I ricercatori hanno studiato campioni di sangue di 9 donne afro-americane con lupus eritematoso sistemico e 12 controlli sani. Per prima cosa hanno classificato le cellule B in sottoinsiemi e poi hanno esaminato il DNA nelle cellule B delle donne, analizzando i pattern dell’attività dei geni. La squadra di Sanz aveva precedentemente osservato che le persone affette da lupus eritematoso sistemico hanno un’espansione di cellule “naïve attivate” e DN2 B, specialmente durante i periodi in cui i loro sintomi sono peggiori.

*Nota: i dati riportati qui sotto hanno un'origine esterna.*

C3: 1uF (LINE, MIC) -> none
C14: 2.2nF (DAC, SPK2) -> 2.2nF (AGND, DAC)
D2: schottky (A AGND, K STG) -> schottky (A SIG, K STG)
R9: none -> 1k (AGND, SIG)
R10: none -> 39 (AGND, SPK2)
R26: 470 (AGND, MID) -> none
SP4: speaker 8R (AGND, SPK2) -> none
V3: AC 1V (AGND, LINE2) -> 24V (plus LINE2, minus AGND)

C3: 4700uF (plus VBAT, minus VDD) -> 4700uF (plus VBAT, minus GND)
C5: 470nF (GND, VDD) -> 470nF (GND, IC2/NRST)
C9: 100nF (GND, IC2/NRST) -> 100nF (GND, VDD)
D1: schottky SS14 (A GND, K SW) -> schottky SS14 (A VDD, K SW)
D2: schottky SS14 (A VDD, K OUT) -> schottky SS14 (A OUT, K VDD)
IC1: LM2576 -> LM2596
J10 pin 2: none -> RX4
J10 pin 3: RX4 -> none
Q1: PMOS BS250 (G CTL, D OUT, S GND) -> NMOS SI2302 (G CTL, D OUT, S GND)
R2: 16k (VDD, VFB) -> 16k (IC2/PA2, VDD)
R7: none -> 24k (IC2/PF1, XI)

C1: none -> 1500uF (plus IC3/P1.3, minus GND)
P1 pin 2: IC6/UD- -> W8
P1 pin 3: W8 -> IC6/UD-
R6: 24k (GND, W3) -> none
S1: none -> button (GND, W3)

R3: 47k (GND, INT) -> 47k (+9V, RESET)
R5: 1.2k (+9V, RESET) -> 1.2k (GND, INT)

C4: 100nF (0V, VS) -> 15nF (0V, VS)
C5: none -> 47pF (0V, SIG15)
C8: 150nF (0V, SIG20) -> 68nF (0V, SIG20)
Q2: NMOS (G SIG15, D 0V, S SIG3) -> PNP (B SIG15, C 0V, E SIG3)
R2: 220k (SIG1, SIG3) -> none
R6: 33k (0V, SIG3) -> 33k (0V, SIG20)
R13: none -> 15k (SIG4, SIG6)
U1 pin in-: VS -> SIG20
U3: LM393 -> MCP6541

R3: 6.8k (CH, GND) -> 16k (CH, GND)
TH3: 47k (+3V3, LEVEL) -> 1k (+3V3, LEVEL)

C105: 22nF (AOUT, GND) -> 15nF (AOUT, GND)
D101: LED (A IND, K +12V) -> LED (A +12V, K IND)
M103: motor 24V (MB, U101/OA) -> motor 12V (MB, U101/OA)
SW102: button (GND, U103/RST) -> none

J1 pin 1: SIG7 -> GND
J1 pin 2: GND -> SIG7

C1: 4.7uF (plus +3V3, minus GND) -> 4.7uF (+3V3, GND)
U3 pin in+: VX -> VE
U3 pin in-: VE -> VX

Esaminando i parametri epigenetici – tratti ereditari non codificati nella sequenza del DNA – e schemi di attività genica, i ricercatori hanno potuto vedere segni di attivazione in cellule B “naive a riposo”, che precedono le cellule naive attivate. Sono stati in grado di supporre che le cellule naive a riposo vengano stimolate attraverso particolari percorsi recettori.
Questo studio “fornisce una finestra importante per capire i primi antigeni innescanti”, scrivono gli autori che sono stati anche in grado di identificare le reti di regolazione che guidano il fenotipo della malattia nelle cellule B. Insieme, questi risultati aprono nuove strade per future indagini e interventi terapeutici.